Beginning with line 506 she talks about the hermit. Solitude
is distinguished from being active and engaged like a poet sharing a prospect.
She has a vision of unsanitized and unaestheticized poetic insight but still an
aesthetic product of high culture. It’s not that it’s not consoling, because
there is a lot to be consoled about.
At this point
Professor Weisman gave us back our term papers. I got another A, though at 85%
I just squeaked in. It was a much more ambitious paper than my previous one
though. In this one I juggled and tied together sixteen poems while in the
other I just talked about one. Her note said it was “Intelligent and
interesting, with very fine textual analysis and critical thinking.
But she also said
that I was capable of writing a stronger intro. I am not!
I didn’t stop at
the supermarket on the way home but I probably should have because I’m running
out of grapes.
That night I
marinated a rack of pork ribs with ginger, garlic, soy sauce and honey and
roasted them in the oven. I had two ribs with a potato, chopped onion and gravy
while watching Peter Gunn.
In this story some
hoods force their way into Mother’s after closing time. The staff is still
there and one of the hoods asks Edie if she’s Edie Hart. She says she is and he
shoots her in the shoulder. He says to “tell Peter Gunn that the three years
are up” and then the hoods leave. After seeing Edie in the hospital, Gunn
visits Lieutenant Jacoby, who’s still there from being shot two episodes ago.

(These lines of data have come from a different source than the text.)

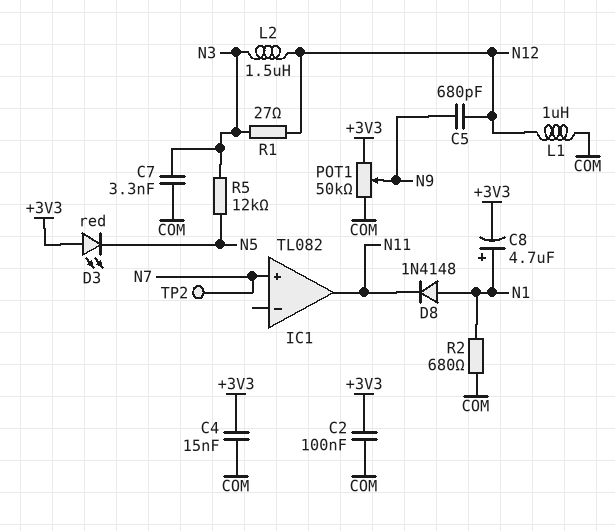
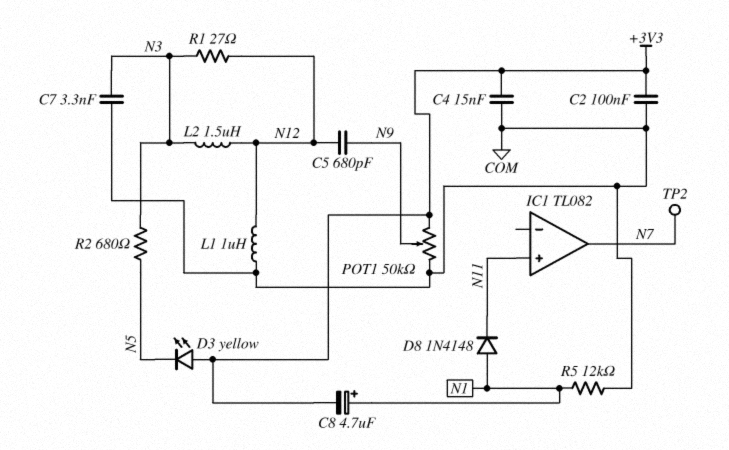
D3: LED red (A +3V3, K N5) -> LED yellow (A +3V3, K N5)
IC1 pin in+: N7 -> N11
IC1 pin out: N11 -> N7
R2: 680 (COM, N1) -> 680 (N3, N5)
R5: 12k (N3, N5) -> 12k (COM, N1)

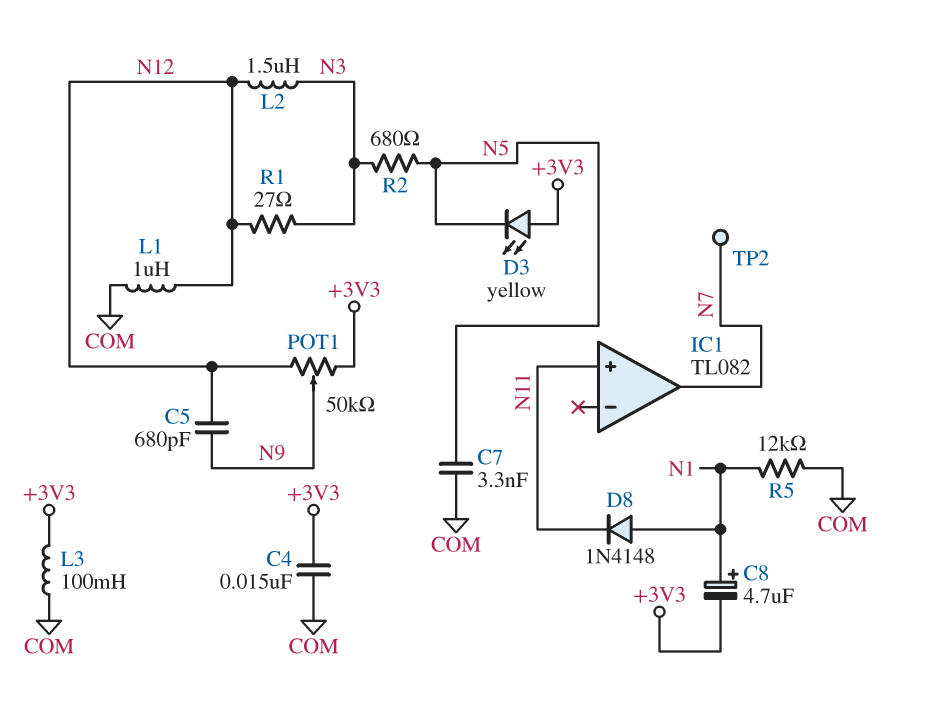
C2: 100nF (+3V3, COM) -> none
C7: 3.3nF (COM, N3) -> 3.3nF (COM, N5)
L3: none -> 100mH (+3V3, COM)
POT1: 50k (+3V3, COM, wiper N9) -> 50k (+3V3, N12, wiper N9)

Jacoby tells Gunn that a man named Grayco, who Gunn put away for three years,
just got out last week. Gunn goes to a club that Grayco used to co-own. The
jazz trumpet player Pete Candoli is playing there. He questions the owner and
is asked to leave. He punches the bouncer when he tries to force him out and
then he leaves. Gunn goes to see Wolfgang, a man with a thick German accent who
makes a living teaching English diction. When Gunn arrives Wolfgang is busy
trying to teach his parrot Sam how to pronounce words properly. The parrot
says, “Hi Pete!” when it sees Gunn. Wolfgang tells Gunn that Grayco is waiting
for him at the River Warehouse. When he arrives the voice of Grayco calls from
above and directs him up a ladder into a loft. One of the rungs on the ladder
breaks but Gunn manages to hang on. At the top he finds the voice is from a
tape recorder. Meanwhile a man on the ground knocks the ladder away so Gunn
can’t get down with it. The man below starts shooting and Gunn fires back. Gunn
jumps to avoid a bullet and winds up dropping his gun. He begins throwing heavy
items down at his assailant. Gunn drops a heavy netting of rope on the gunman,
jumps to some other netting hanging from the rafters and then drops to the
ground. He jumps the man and they fight. Gunn is knocked backward. The man is
about to throw a barrel at Gunn when he finds his gun and fires at the man’s
shoulder. He’s about to force him to tell him where Grayco is when a policeman
tells him to drop it. Gunn is arrested, which is odd, since altercations like
this happen in every episode and the cops don’t seem to care. Gunn is told they
will book him if he doesn’t back out of his war with Grayco, so he agrees. But
when Gunn gets home one of Grayco’s men is waiting and he takes him to an
amusement park that’s closed for the night. He meets Grayco on the
merry-go-round. Grayco's man tries to hit Gunn from behind but Gunn throws him
into Grayco, who falls back and lands against the switch that turns the
merry-go-round on. Grayco fires at Gunn but shoots his own man in the back.
They fight among the horsies as they go up and down until finally Gunn knocks
Grayco off the ride and punches him until he's unconscious.